The story is about how English POWs dug a 28-feet deep and 335-feet-long tunnel called ‘Harry’ to attempt an escape from Stalag Luft III, which stands for Prison for Airmen No. 3.
From the book, I knew that Stalag Luft III was in Lower Silesia in a town called Sagan, which was then in Nazi Germany. A quick Wikipedia search revealed that Sagan had been renamed to Zagan and is now in Poland. Wikipedia also yielded GPS coordinates, and feeding those into my Garmin GPS (that ruled before Google Maps took over), we saw that Zagan wasjust 170km away.
That day, after lunch, we drove through the Czech Republic, Germany and Poland to Zagan, walked around the prison camp, visited the museum and returned to Mladá Boleslav in time for dinner. “It probably would have taken the same time to drive through Andheri, Jogeshwari and Borivali and back,” Murali observed wryly.
The camp can still be visited, and it has a replica of the original tunnel that one can experience, complete with a trolley and rails. Flagstones demarcate the actual tunnel’s path, and one can see where it ended – a few feet short of the woods. This miscalculation was one of the reasons why the escape failed. There is also a little museum that houses actual articles from the time. Examples are plates with Nazi Swastikas.
The Great Escape has always been one of my favourite war movies, and to stand where it all played out was truly goosebumps-inducing.
Munsiyari to Vanghat Lodge, Jim Corbett Park (345km)
There is a spectacularly scenic road from Munsiyari to Jauljibi along the Gori Ganga River, whose water is ice blue. The route has hardly any traffic and remains one of my favourites in the Kumaon Himalayas. At Jauljibi, the Gori Ganga meets the Kali River, which flows along India’s border with Nepal. From here, a road going northeast heads up into the Darma Valley. If it wasn’t for the geopolitical barriers, this road could be driven all the way to Mount Kailash in Tibet.
However, in January 2021, just as the nation was emerging from the pandemic, I did the drive from Munsiyari to create content with the Ford Endeavour. At Jauljibi, we headed west towards Jim Corbett National Park and stayed at the Vanghat Lodge on the Ramganga River’s banks.

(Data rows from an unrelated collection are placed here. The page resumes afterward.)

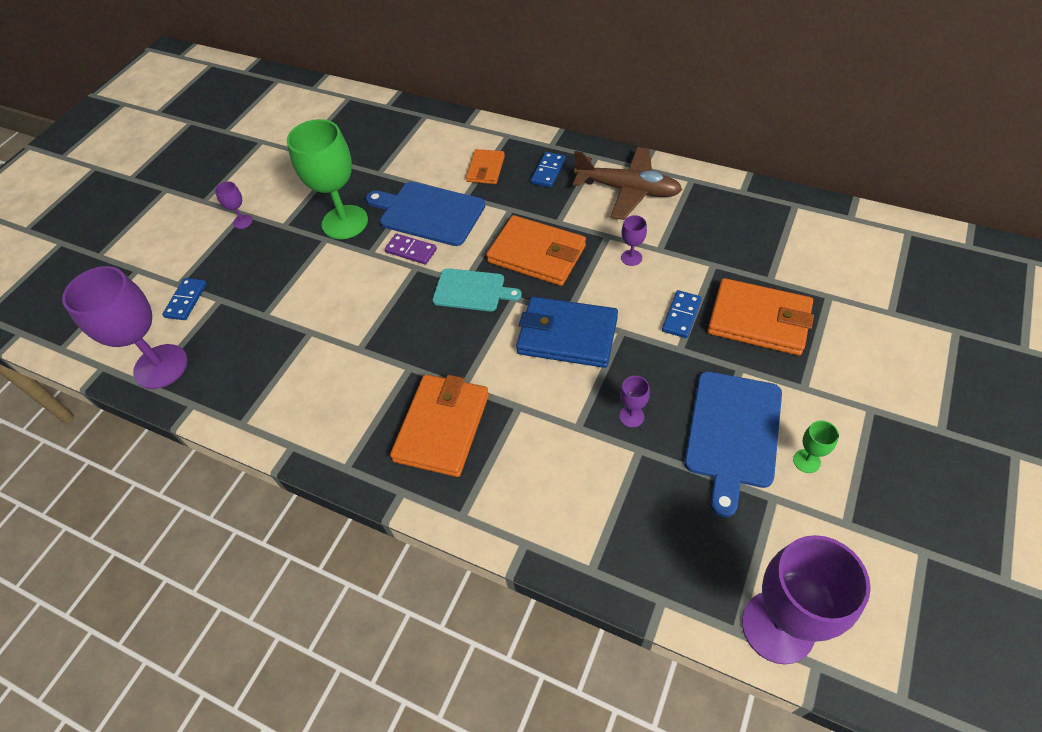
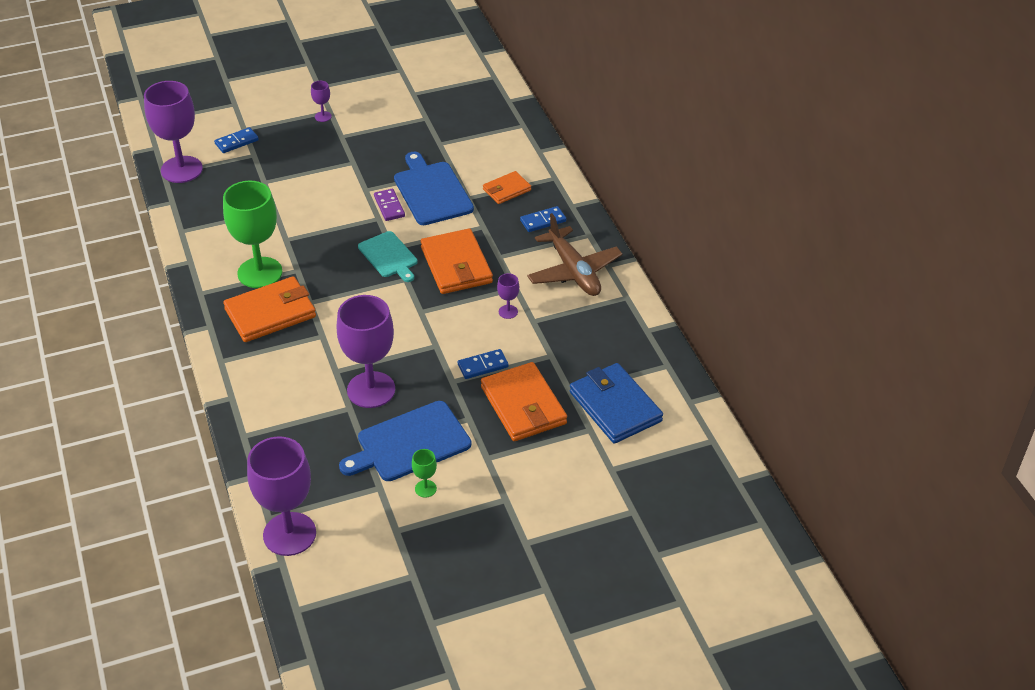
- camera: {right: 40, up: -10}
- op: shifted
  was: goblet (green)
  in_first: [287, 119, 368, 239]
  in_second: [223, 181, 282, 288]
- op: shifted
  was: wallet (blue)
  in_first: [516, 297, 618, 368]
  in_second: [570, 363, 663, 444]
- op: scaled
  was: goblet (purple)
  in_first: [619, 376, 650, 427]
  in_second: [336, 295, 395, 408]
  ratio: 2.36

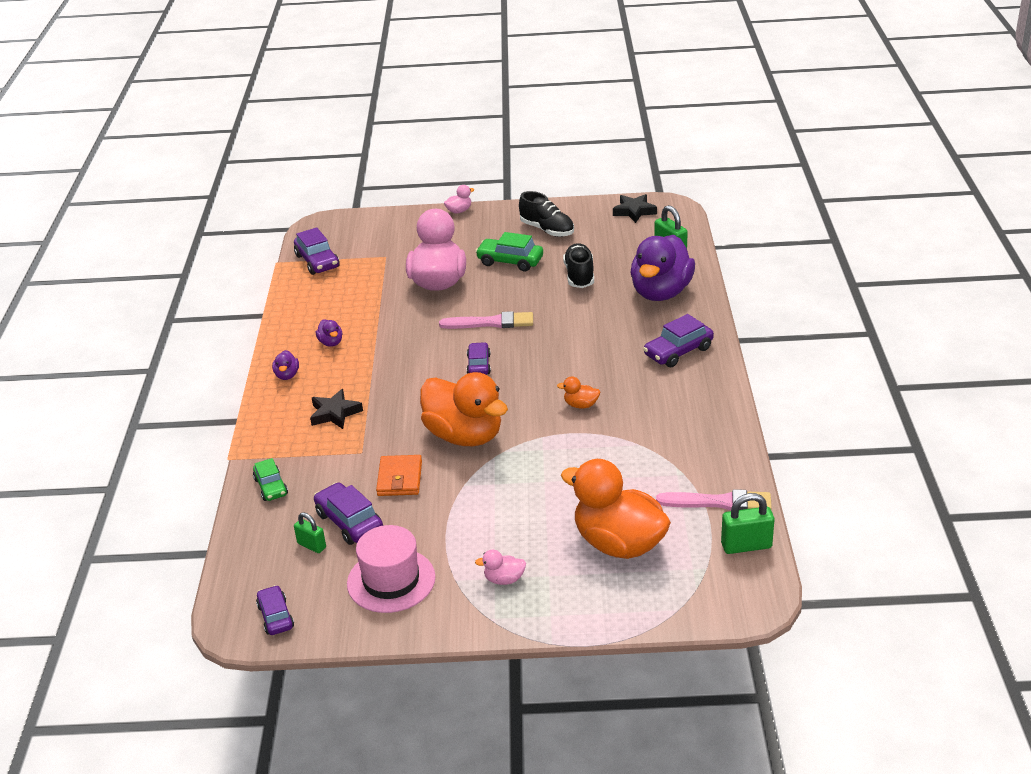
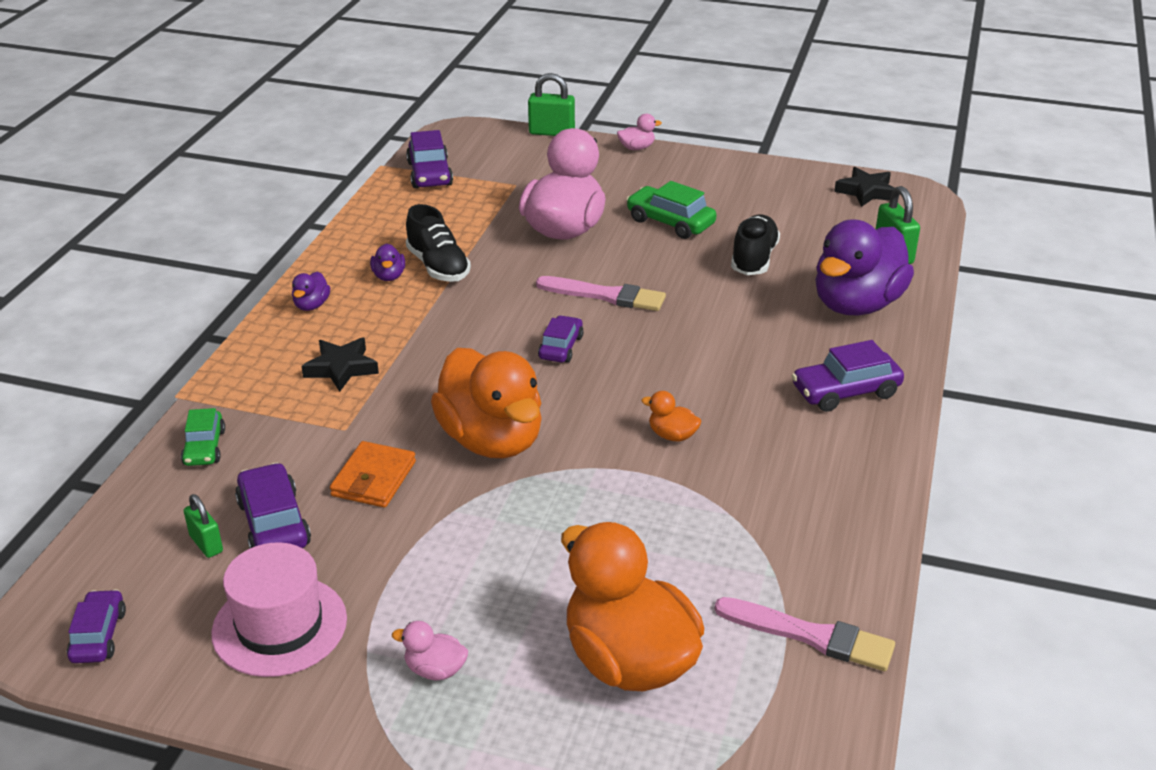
- camera: {right: 15, up: 0}
- op: shifted
  was: shoe (black)
  in_first: [519, 191, 574, 237]
  in_second: [406, 204, 471, 282]
- op: shifted
  was: padlock (green)
  in_first: [721, 493, 774, 554]
  in_second: [528, 73, 575, 136]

Sensible tourists, arriving in SUVs or sedans, park at the foot of the suspension footbridge across the river and proceed to Vanghat on foot; it is a 30 to 40-minute walk. But cashing in on the opportunity of a poetic PTC, I stood before the Endeavour and announced to the camera, “We don’t need to slog it along the foot trail. We have a Ford, and so, we shall ford the river.”
I then drove across for a video shot and then crossed back. Then, I drove through the river again to shoot some stills to show off on Instagram. In hindsight, I realised I should have just parked the car after that one lap and walked. Instead, I drove to the lodge’s doorstep, a spring in my step from my accomplishments.

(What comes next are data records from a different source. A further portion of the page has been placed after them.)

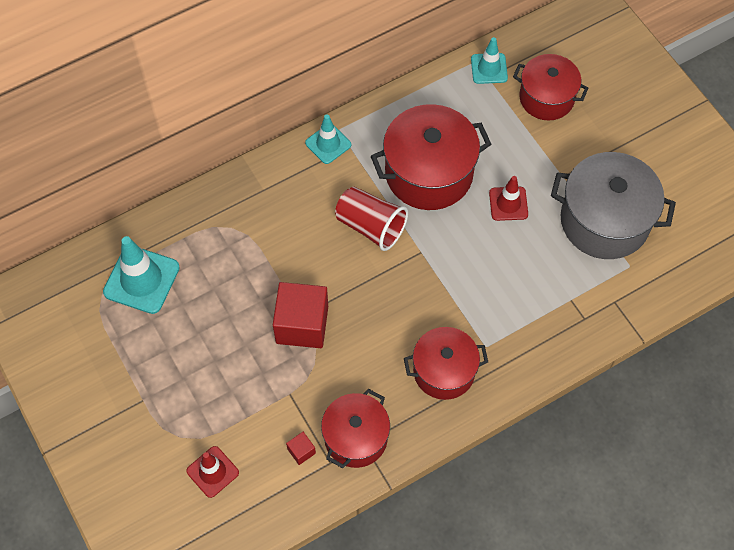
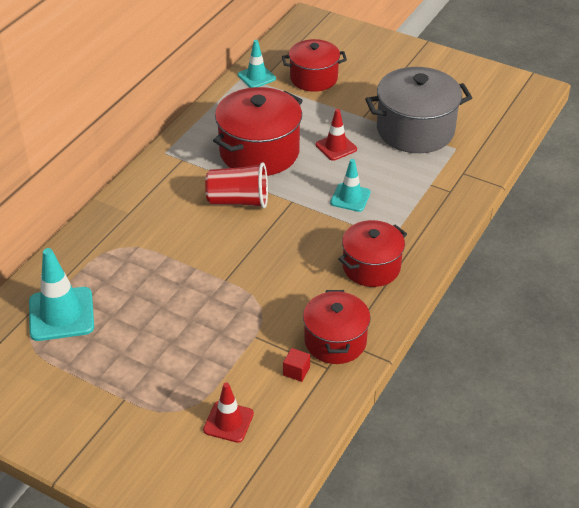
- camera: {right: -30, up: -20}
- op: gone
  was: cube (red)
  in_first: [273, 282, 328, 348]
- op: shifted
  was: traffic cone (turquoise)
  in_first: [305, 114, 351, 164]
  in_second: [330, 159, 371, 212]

However, there was a thunderstorm that night. When we had to leave the next morning, I realised, to my horror, that the water level in the river had noticeably risen.
An overnight thunderstorm caused the Ramganga River to rise considerably.

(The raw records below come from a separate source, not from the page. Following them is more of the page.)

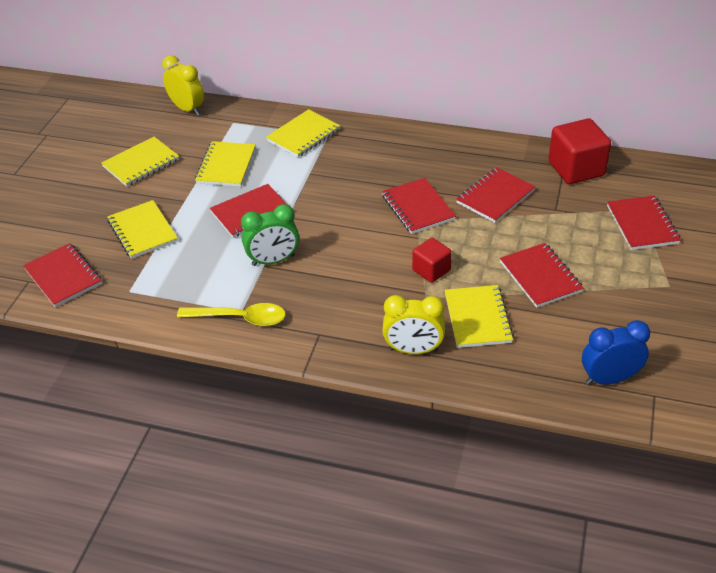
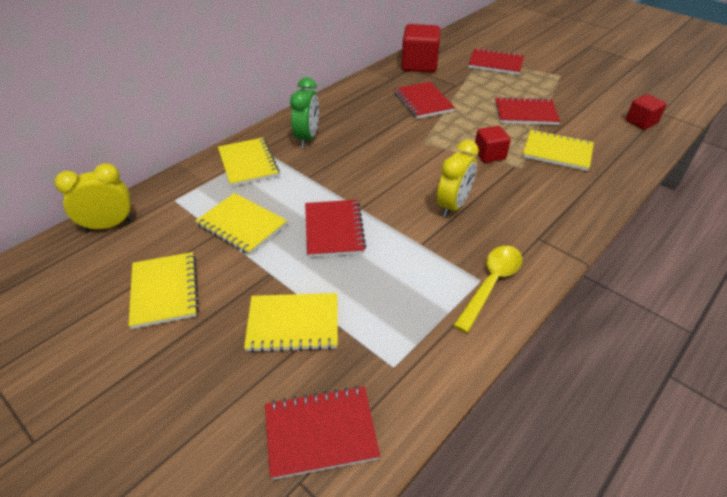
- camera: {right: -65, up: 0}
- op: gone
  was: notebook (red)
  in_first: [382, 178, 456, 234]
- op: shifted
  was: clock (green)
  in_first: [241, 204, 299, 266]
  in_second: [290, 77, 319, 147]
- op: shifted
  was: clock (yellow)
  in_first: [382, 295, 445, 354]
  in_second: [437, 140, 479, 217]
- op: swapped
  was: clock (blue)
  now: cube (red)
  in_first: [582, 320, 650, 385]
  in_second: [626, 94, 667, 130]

The python of fear started to uncoil in my stomach as I prepared to drive the Endeavour back across the river. My crew surreptitiously slinked away towards the foot trail. When I called out to them for moral support, they claimed that they’d get some additional action shots from the footbridge as I crossed the river. But I had a strong suspicion that they doubted I’d make it across safe and sound.
It was very scary, no doubt; the water level in the middle of the river was certainly higher than the Endeavour’s air intake, which sits at headlight level. But the Endy got through without a single drop of water getting into the cabin.
The moment I was out of the water and on high ground, I turned the engine off and checked the air filter. It was considerably wet. I had been very fortunate to get across without the engine going into a hydrostatic lock!